La langue est une barrière importante dans l’accès à l’éducation, à la santé, etc. mais également dans la procédure de demande d’asile. L’UNHCR est obligé d’organiser certains entretiens avec un traducteur présent par Skype.

  • Recueil et analyse des données

Bien que le DPE soit appelé à collecter les données nécessaires au diagnostic des différentes problématiques liées aux enfants en danger et délinquants, il n’y a pas des informations spécifiques concernant les mineurs étrangers non accompagnés. En effet, le Code de Protection de l’Enfant, dans sa section relative à l’enfant en danger, ne prévoit pas des indicateurs pour les étrangers et de ce fait les statistiques dans les rapports publiés n’indiquent pas le nombre des MIE pris en charge.
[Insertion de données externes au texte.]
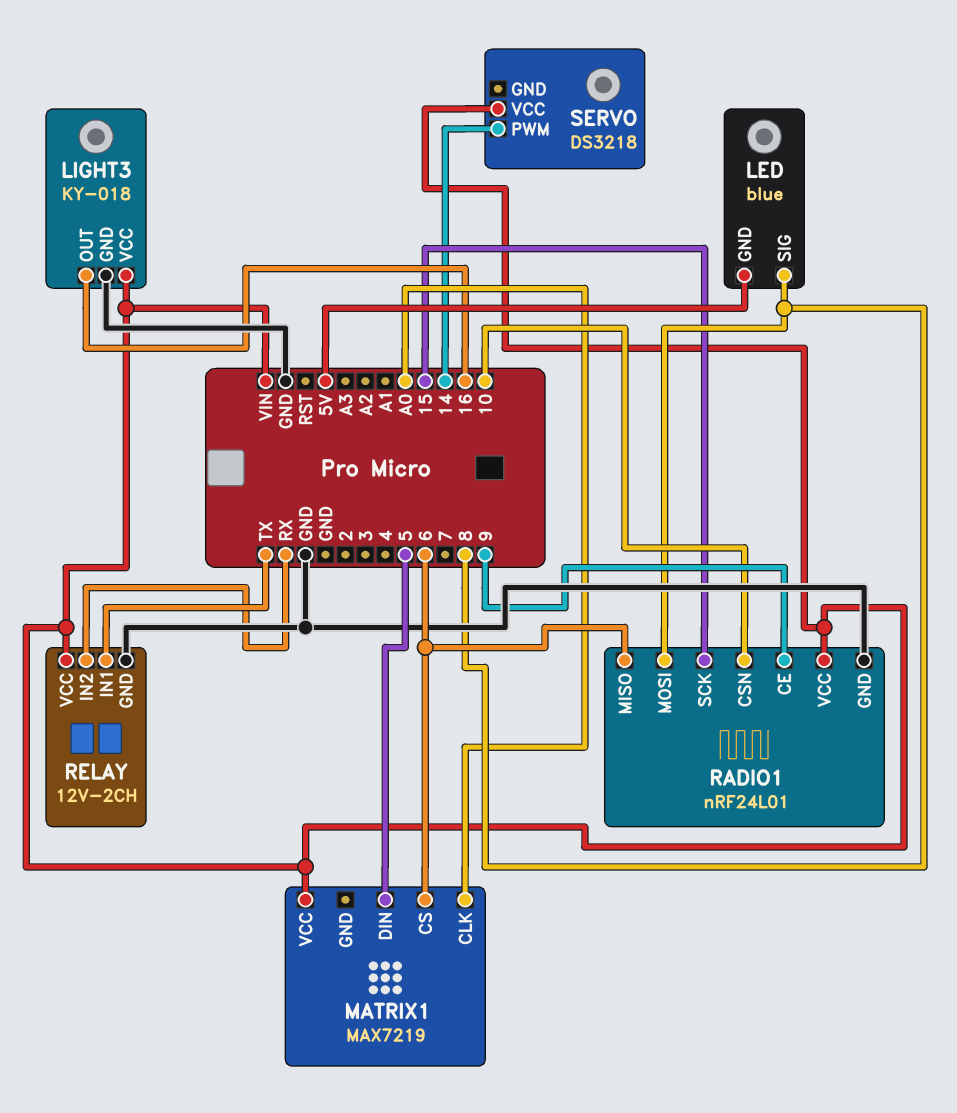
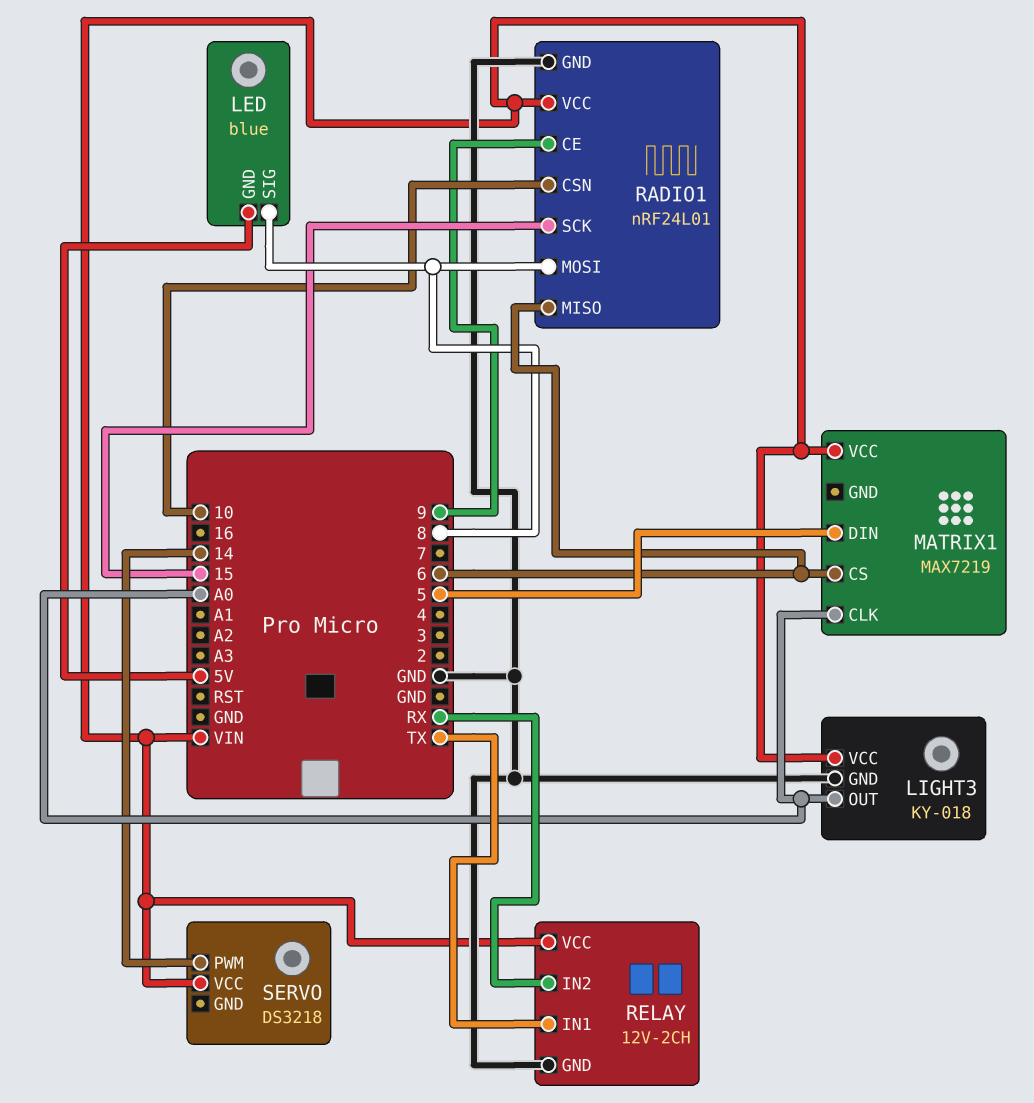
LIGHT3 pin OUT: 16 -> A0

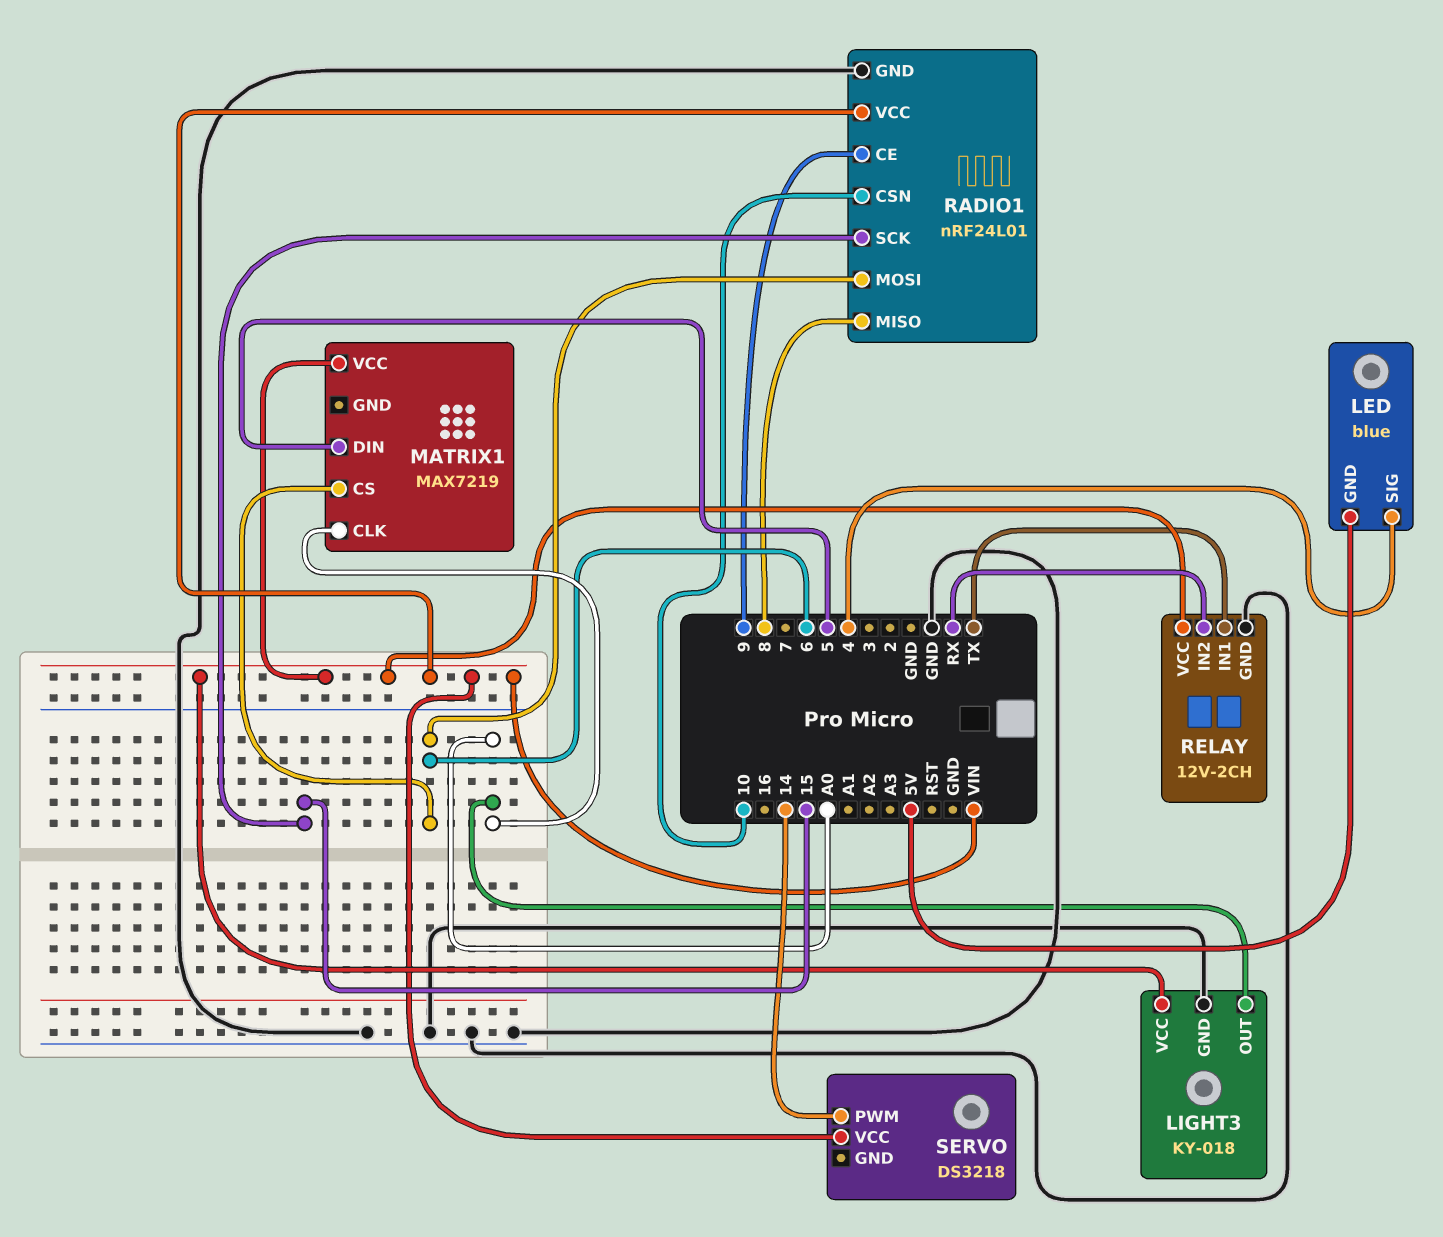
LED pin SIG: 8 -> 4
RADIO1 pin MISO: 6 -> 8
RADIO1 pin MOSI: 8 -> 6

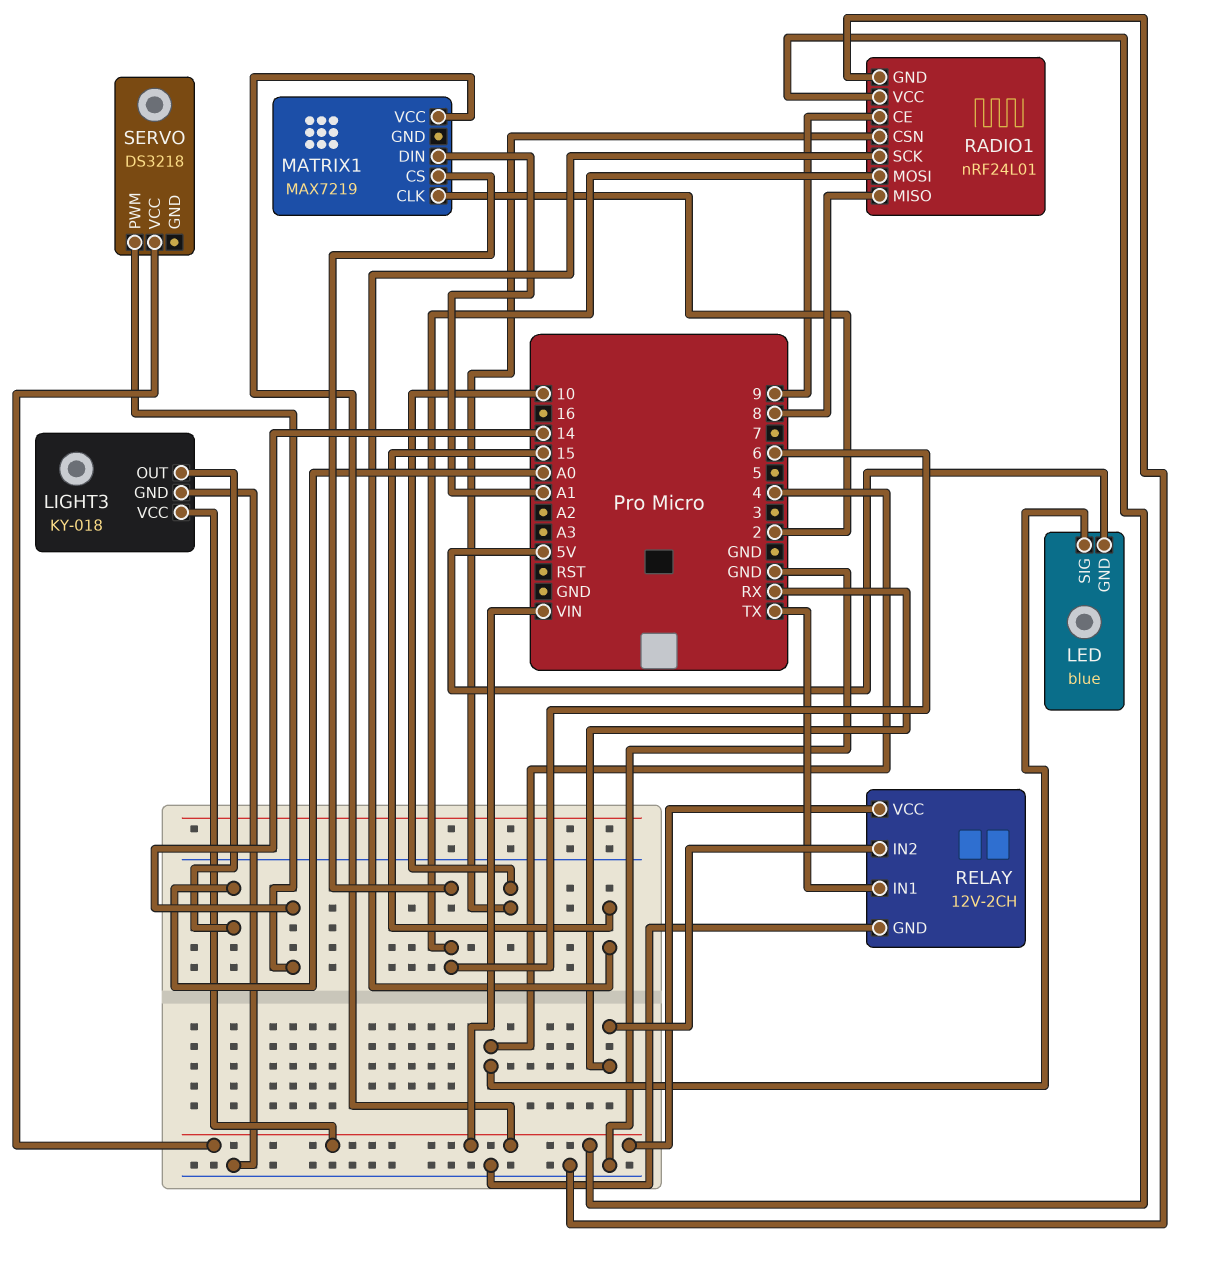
MATRIX1 pin CLK: A0 -> 2
MATRIX1 pin DIN: 5 -> A1

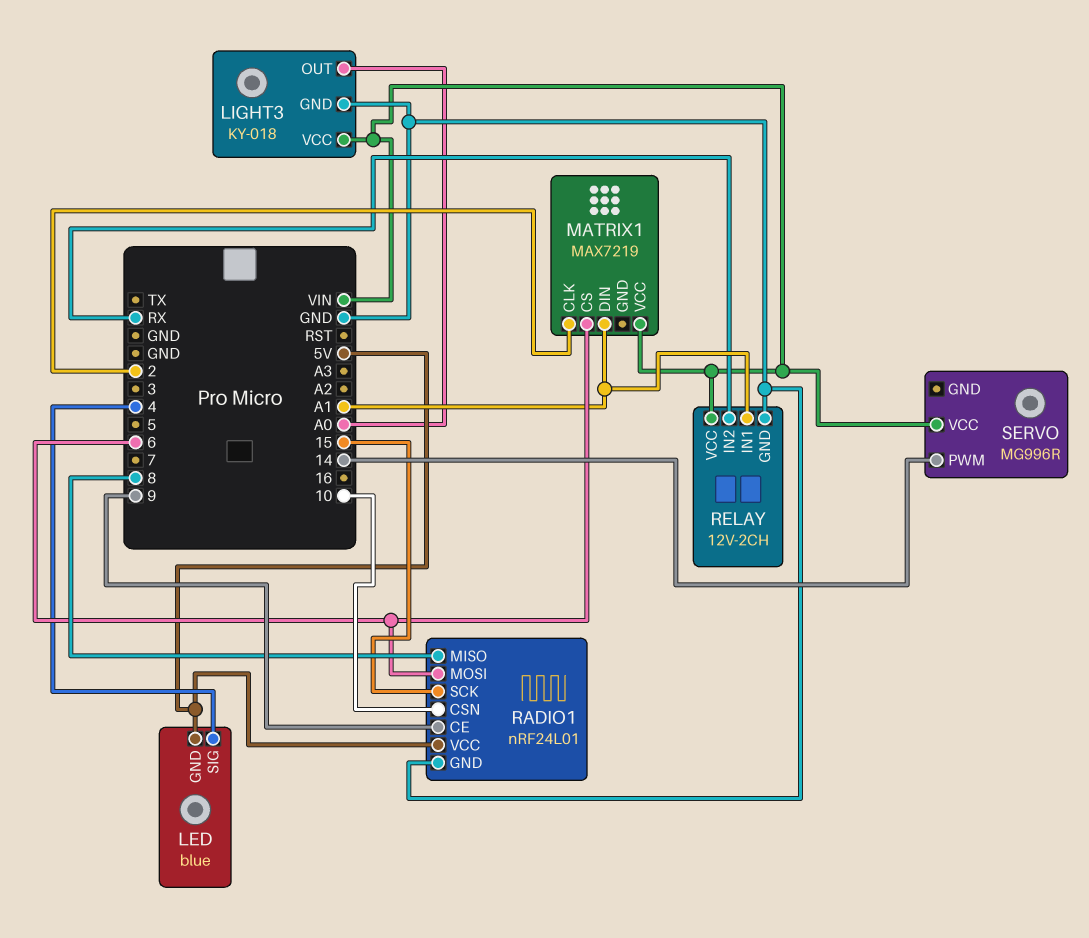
RADIO1 pin VCC: VIN -> 5V
RELAY pin IN1: TX -> A1
SERVO: DS3218 -> MG996R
    • Intégrer les indicateurs sur les mineurs étrangers non accompagnés dans les rapports publics du DPE et des différents acteurs impliqués dans la prise en charge des MIE.

 

[1] Y compris les 2 protocoles facultatifs concernant l’implication d’enfants dans les conflits armés et la vente d’enfants, la prostitution des enfants et la pornographie mettant en scène des enfants

[2] Pour répondre au point 4 des Objectifs de développement durable (ODD), notamment : « Assurer à tous une éducation équitable, inclusive et de qualité et des possibilités d’apprentissage tout au long de la vie », la Banque Mondiale, dans son Rapport mondial de suivi sur l'éducation 2019: Migration, déplacement et éducation: bâtir des ponts, pas des murs, annonce des nouvelles lignes de crédit pour la scolarisation des mineurs étrangers en transit.

[3] L’Association Islamic Relief fait également mentionne de 700 enfants libyens présents à Médenine.

[4] Best Interest Determination = détermination de l’intérêt supérieur

[5] Avant 2016, la mendicité n’était pas interdite. La loi organique n°2016-61 du 3 août 2016 relative à la prévention et la lutte contre la traite des personnes, a bien clarifié que tout acte d’exploitation des enfants est un crime.